Recovery from opioid addiction is terribly difficult, as documented in Recovery Boys, a new film that follows four men at a rehab facility in West Virginia. Viewers get to know the men at one of the most vulnerable times of their lives, so it's only natural to wonder how they're doing now that the cameras are off. According to The Guardian, Ryan and Rush are still sober, but what about the other men? Like, where is Jeff from Recovery Boys now? He was going through a lot.
Ryan said that he was back in Morgantown, West Virginia, and that it was a "huge community of recovery." He added that he hoped the documentary humanized addicts and recovery, which are often talked about in statistics and numbers. Ryan told The Guardian, "My hope for this documentary is that it de-stigmatized the addict. Everybody thinks of the guy under the bridge with the tattoos, the beard. We're not just all bad people. We are good people inside." It's good to know that Ryan and Rush are sticking to their sober living plan.
Unfortunately, there isn't a lot out there about Jeff (or Adam, the other man in the doc) and what he's doing now. Hopefully the 25-year-old and dad of two daughters is taking care of himself and staying sober, wherever he is.
Per The New York Times, Jeff has struggled with relapse and has overdosed before. He showed up at Jacob's Ladder, the farming rehabilitation center featured in the documentary, as a three time felon just released from jail without a job. Since he was just released from jail, he didn't have permission to leave his hometown, making his recovery even more precarious. The rates of opioid addiction in West Virginia are so high that his small town is unfortunately populated by addicts, making it hard to stay clean. If your friends and family members aren't sober, fitting back in can be hard.

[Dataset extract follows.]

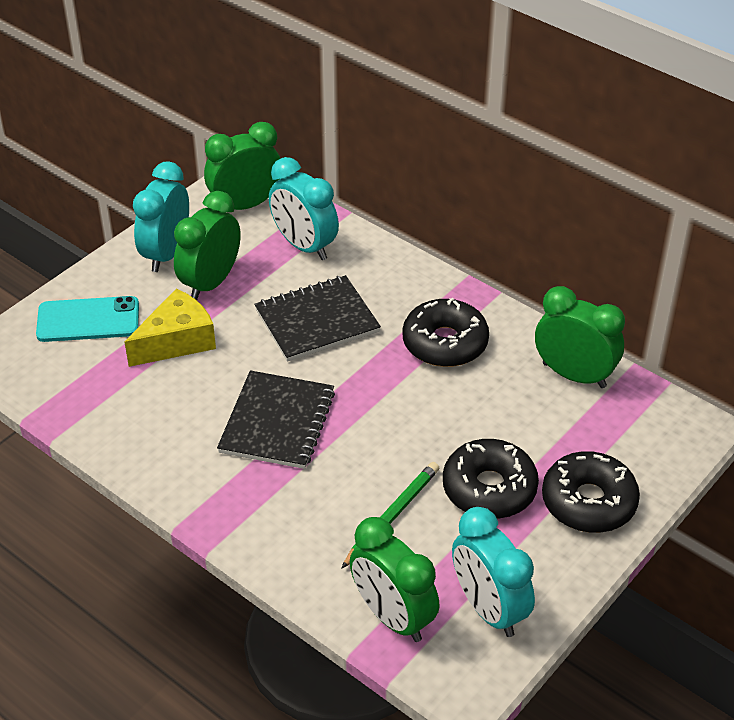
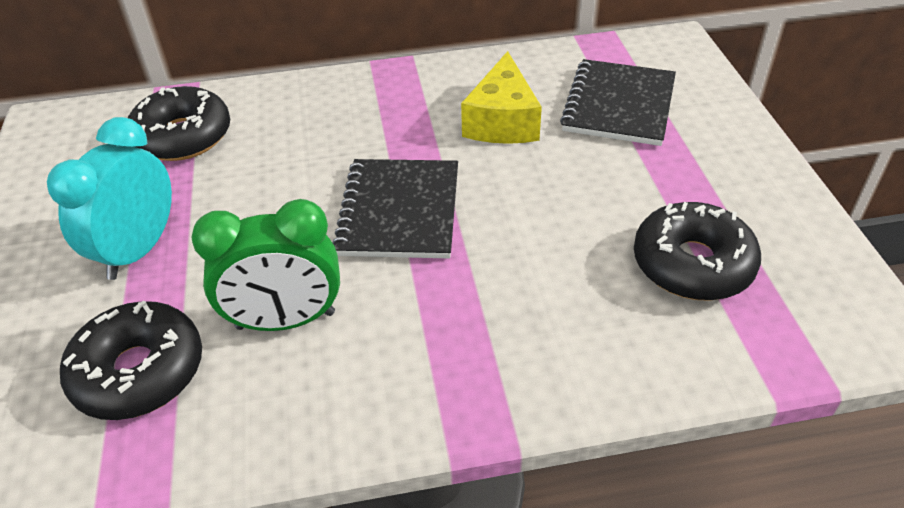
green clock: 4 -> 1
green pencil: 1 -> 0
turquoise clock: 3 -> 1
turquoise phone: 1 -> 0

The documentary, directed by Elaine McMillion Sheldon, who also made Heroin(e), really humanizes the opioid epidemic, which was the mission. Sheldon told The New York Times in another interview:
I had seen enough in the media about the problem. I wanted to show life through the eyes of people in recovery. When we embarked on this, it really was trying to find something that gave me hope. I wanted to find people who were actively trying to do something about the situation.
The intimacy between the filmmaker and her subjects was real, making the documentary all the more captivating. Sheldon told the Times that it was hard to not get too involved. She said:
It’s really hard watching people struggle. You want to step in and help, but that’s not really your role. There were times when Adam needed a place to sleep and I asked Kerrin, my husband, “Should I let him sleep on our couch?” And we decided no — that was an ethical boundary we just couldn’t cross. The motive is always do no harm; your job is to tell the truth, and document what’s happening.
Documenting the crisis is quickly defining Sheldon's career. She told the Times that she hopes to capture the next generation and follow up with these stories. "I think one of the bigger stories is what’s going to happen to the kids — the generation behind the people currently suffering from substance abuse disorder, overdosing and dying, locked-up in prison, or getting their kids taken away from them," she said. "[That is] the next impending crisis that we have to look at."
Sheldon understands how complicated addiction and recovery can be, which is why it's worth hoping that Jeff and his kids are doing alright these days.